Católico devoto, abrazaba sinceramente el sentido de la compasión y el amor a la naturaleza de los franciscanos. Cuando la política de la Iglesia le impidió casarse con el amor de su vida, la princesa Carolyne von Sayn-Wittgenstein (ella no pudo obtener la anulación de su anterior matrimonio), Liszt se replegó sobre sí mismo y tomó órdenes clericales menores. Sus creencias espirituales, sin embargo, incluían una mezcla idiosincrásica de socialismo cristiano, misticismo y masonería. Liszt, un habitué intensamente cosmopolita de la aristocracia y la realeza, expresó su apoyo al patriotismo húngaro, pero permaneció desarraigado, vagando durante sus últimos años entre Roma, Budapest y Weimar.
La carrera artística de Liszt se divide fácilmente en tres períodos.
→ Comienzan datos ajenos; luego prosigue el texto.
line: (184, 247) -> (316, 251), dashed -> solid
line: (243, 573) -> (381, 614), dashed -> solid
Alan Walker, cuya magistral y rica biografía ofrece un correctivo a los persistentes prejuicios contra Liszt, consideró necesario dedicar un volumen separado a cada uno. Pero estos periodos no sugieren nada parecido al patrón de evolución gradual «temprano-medio-tardío» que los biógrafos han superpuesto a la música de Beethoven. En el caso de Liszt, es casi como si se tratara de tres artistas diferentes.
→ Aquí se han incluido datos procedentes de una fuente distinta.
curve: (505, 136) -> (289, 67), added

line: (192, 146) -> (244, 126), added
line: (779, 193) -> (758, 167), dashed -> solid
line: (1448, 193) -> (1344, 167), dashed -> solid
En el primer periodo, tras ganar la aclamación como niño prodigio, Liszt se inspiró en el violinista Niccolò Paganini para perfeccionar un estilo de «virtuosismo trascendental» en el piano -el virtuosismo no como un fin en sí mismo, sino como el medio, decía Liszt, «para insuflar vida a la obra encomendada.» Incluso inventó el formato del recital en solitario para mostrar este nuevo concepto musical de individualismo, realizando giras incansables desde Londres hasta Estambul. La dimensión visual era una parte importante del impacto sensual total de su forma de tocar, y Liszt fue pionero en la colocación del piano orientado lateralmente para que sus manos fueran visibles. «Sus dedos parecen estirarse y alargarse», escribió un observador, «como si estuvieran sujetos a resortes, y a veces incluso parecen desprenderse por completo de sus manos».
Después, a los treinta y cinco años y en la cima de su fama, Liszt abandonó esta extrovertida carrera para centrarse en la composición y la dirección. Fue pionero en la forma del poema sinfónico y centró su energía en abogar por «la música del futuro»
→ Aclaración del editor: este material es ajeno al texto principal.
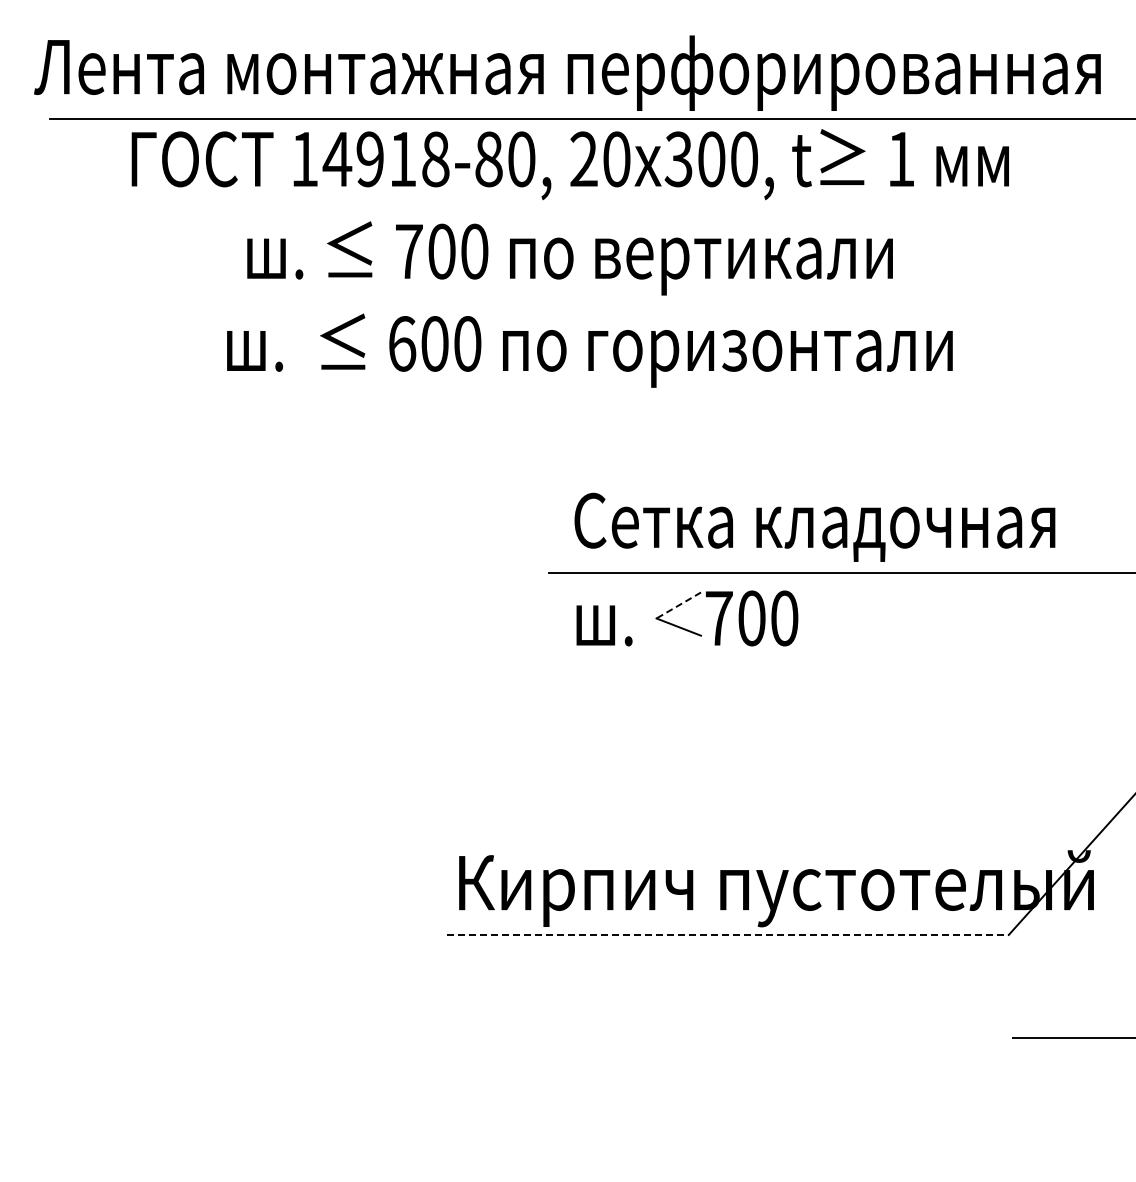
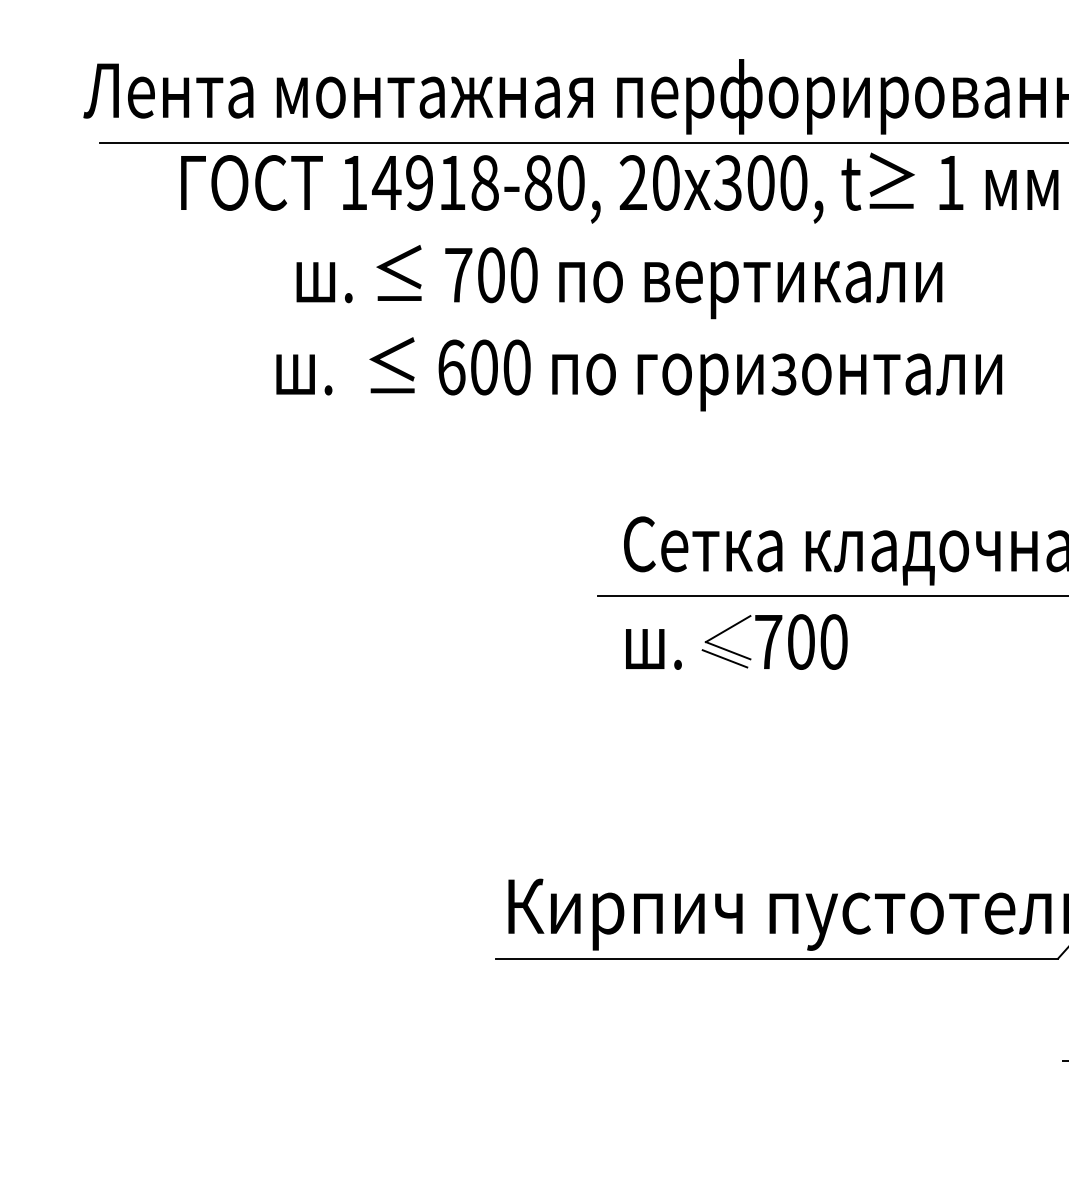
line: (678, 605) -> (727, 629), dashed -> solid
line: (675, 634) -> (724, 658), added
line: (728, 934) -> (777, 958), dashed -> solid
A los cincuenta años, Liszt se trasladó a Roma y se preocupó cada vez más por la música sacra. Volvió a la pauta del vagabundeo inquieto, pero ahora sus experimentos musicales -sagrados y profanos- renunciaban al exceso romántico por una austeridad radical, con títulos como «Bagatela sin tonalidad» (un esbozo para un cuarto Vals de Mefisto). Según Walker, algunas de las últimas obras de Liszt, como Nuages Grises o el Vía Crucis, sugieren una «puerta de entrada a la modernidad» (incluyendo tanto a los impresionistas como a Schoenberg), aunque siguen siendo poco conocidas y ejercieron poca influencia real.